The ad is just thirty seconds long, but it provides a powerful emotional message that has nothing to do with elite athletes. By reinterpreting sociological data in a way that reassures parents that putting their daughter in soccer will provide positive outcomes throughout her life; Nike recast themselves as human and understanding. The television campaign was supported by display ads in magazines that ran in publications such as Seventeen. What’s their secret?

It’s The Human Factor

The key to Nike’s success with this ad is the unvarnished humanity of their models. The girls are dressed in outfits that echo potential future as an athlete – sports bras, shorts, and bodies in perpetual movement. However, they aren’t photographed in a stadium but on playground, using swings and merry-go-rounds. The girls speak with childish inflections, even as they deliver statements on cancer and domestic violence.  Athletic activity is deeply inclusive in this ad; people would watch this ad and see their daughters, nieces and kids next door.
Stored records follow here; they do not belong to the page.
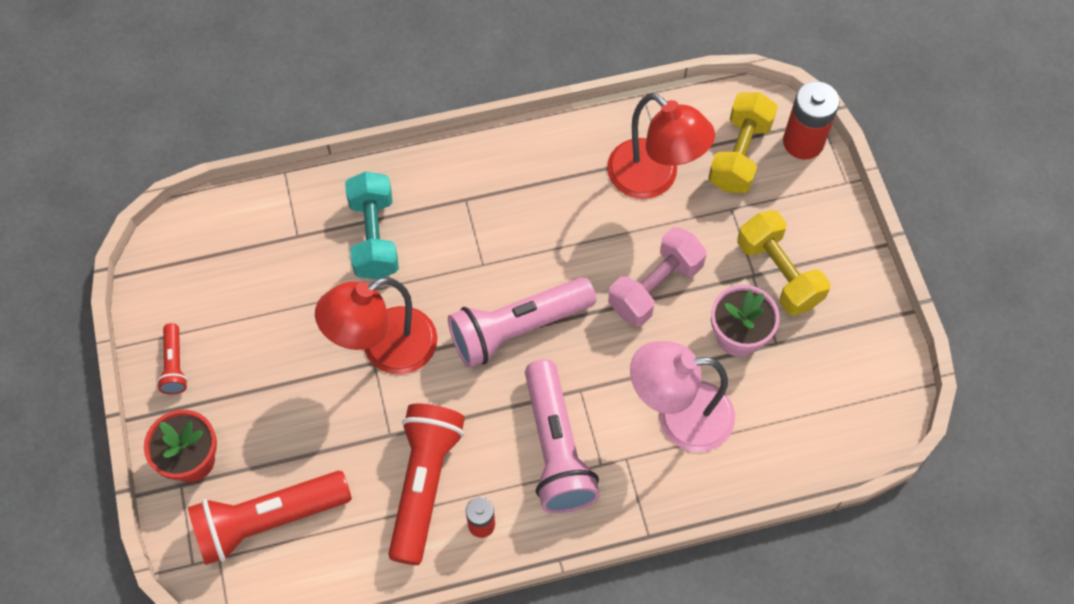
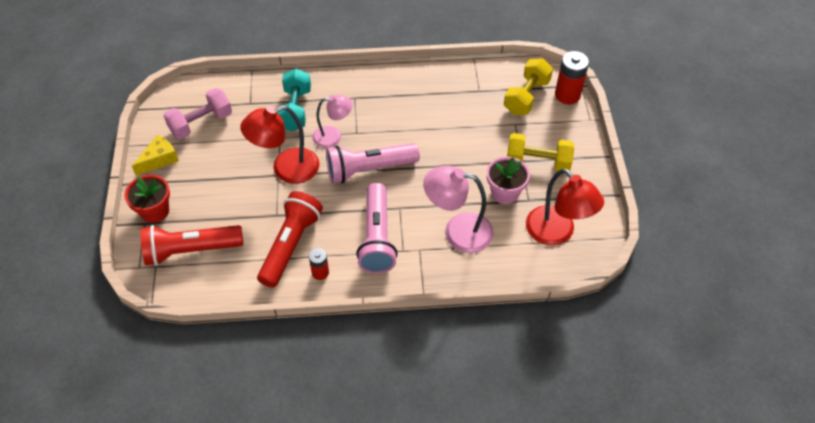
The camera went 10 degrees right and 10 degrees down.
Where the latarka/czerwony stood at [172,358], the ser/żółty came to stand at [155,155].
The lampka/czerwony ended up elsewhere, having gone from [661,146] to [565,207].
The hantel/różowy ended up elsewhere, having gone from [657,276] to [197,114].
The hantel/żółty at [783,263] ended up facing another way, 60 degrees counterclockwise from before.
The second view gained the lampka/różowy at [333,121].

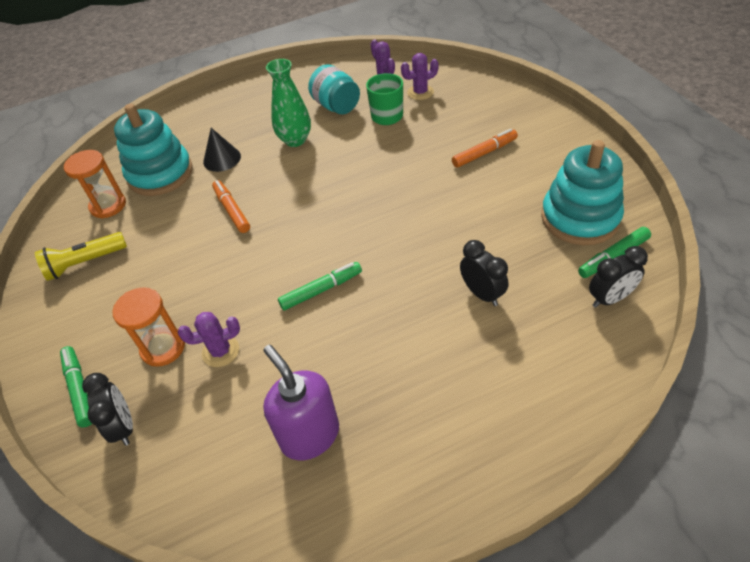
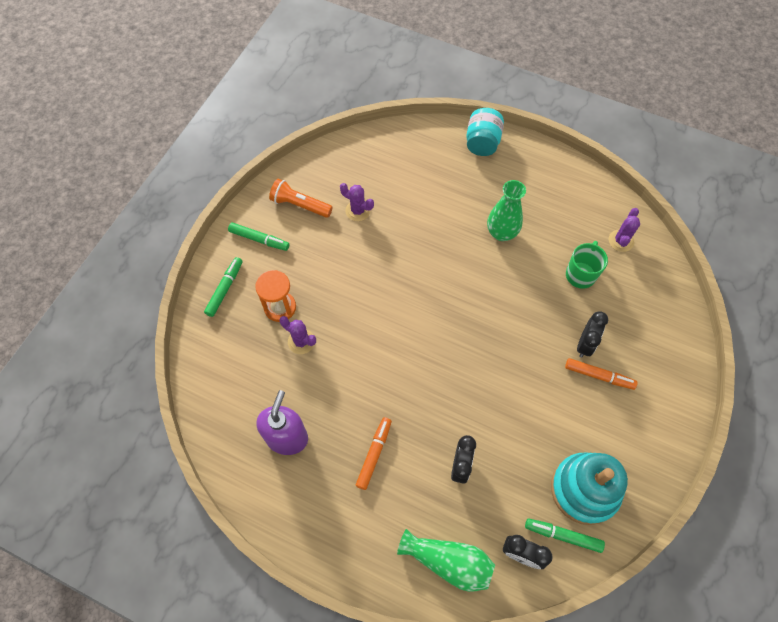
The camera went 45 degrees right and 15 degrees up.
What was the latarka/żółty at [81,256] turned into the latarka/pomarańczowy at [301,198].
The second view lost the klepsydra/pomarańczowy at [95,184].
The budzik/czarny ended up elsewhere, having gone from [107,409] to [592,334].
The second view lost the zabawka nakładanka/turkusowy at [153,150].
The second view lost the stożek/czarny at [222,150].
The flamaster/pomarańczowy ended up elsewhere, having gone from [231,206] to [374,453].
The flamaster/zielony ended up elsewhere, having gone from [320,286] to [258,237].
The słoik/turkusowy ended up elsewhere, having gone from [334,89] to [485,132].
The kaktus/fioletowy ended up elsewhere, having gone from [420,76] to [357,202].
The second view gained the wazon/zielony at [446,560].

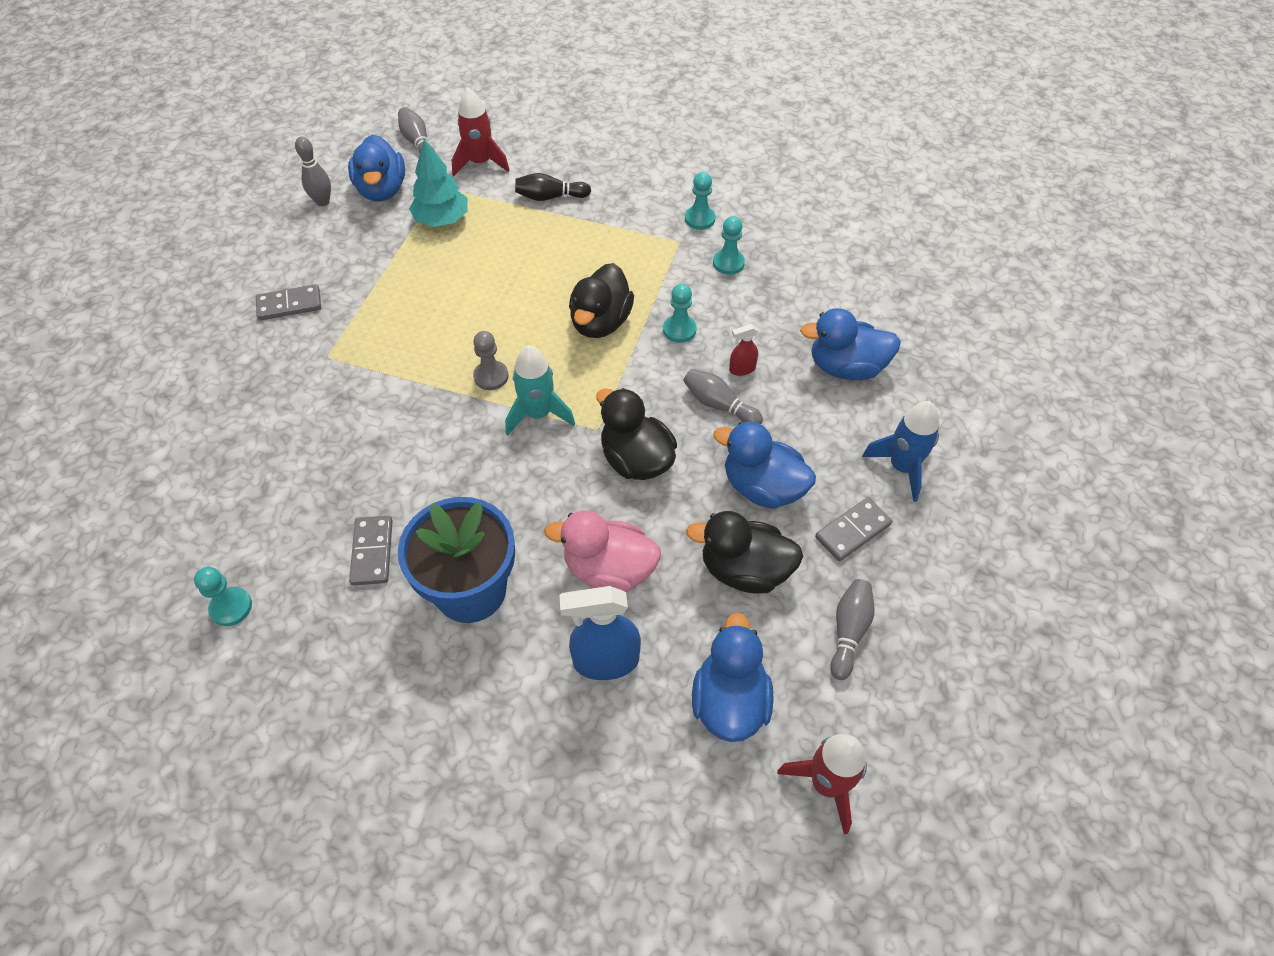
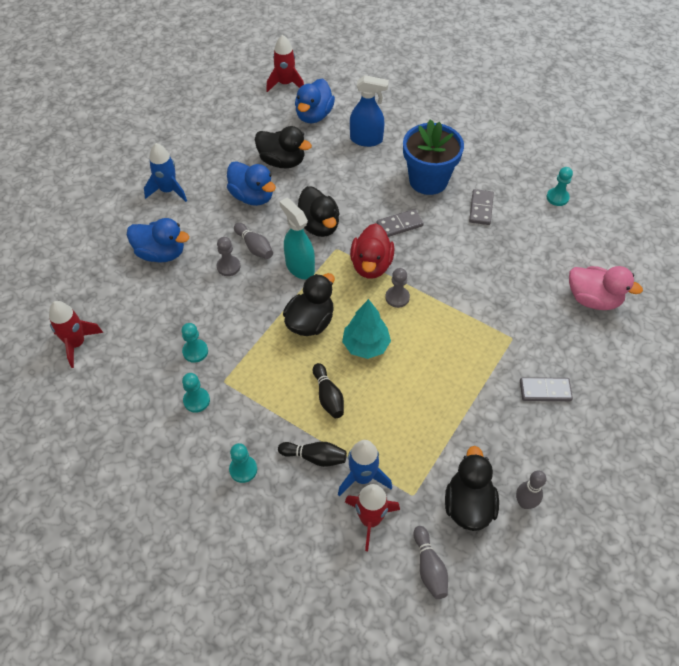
The camera went 165 degrees left and 0 degrees up.
What was the kaczka/niebieski at [376,168] turned into the kaczka/czarny at [472,488].
The drzewko/turkusowy ended up elsewhere, having gone from [438,183] to [366,329].
Where the rakieta/turkusowy stood at [540,390], the kaczka/czerwony came to stand at [372,251].
The kaczka/różowy ended up elsewhere, having gone from [602,551] to [606,288].
The pionek/turkusowy ended up elsewhere, having gone from [679,313] to [243,463].
Where the spryskiwacz/czerwony stood at [743,350], the pionek/szary came to stand at [228,256].
The kostka domina/szary ended up elsewhere, having gone from [853,529] to [400,223].
The second view lost the kręgiel/szary at [852,629].
The second view gained the rakieta/czerwony at [76,334].
The second view gained the spryskiwacz/turkusowy at [297,238].
The second view gained the kręgiel/czarny at [328,390].
The second view gained the rakieta/niebieski at [365,468].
Nike has used this emotional impact in ads featuring major athletes. Look at this FIFA World Cup commercial from 2010, featuring six major soccer stars, plus Kobe Bryant and Roger Federer (plus Homer Simpson).

The revolving narrative skillfully intertwines music and images as the action shifts from game to game, outcome to outcome. (It’s also worth noting at three minutes in length, this ad was never designed for TV, but for Youtube, blogs and social media). Although the ad portrays wildly successful sportsmen, it invites the viewer in to share in the hopes and ambitions of the athletes featured. The moment of victory is never shown in the ad. Instead, we are restricted to seeing the best (and worst) possible outcomes.

Nike’s ability to tap into human emotion makes their ads memorable and compelling. How are you inviting the viewer (or reader) into your stories? How can they relate on an emotional level to your brand? How are you being memorable?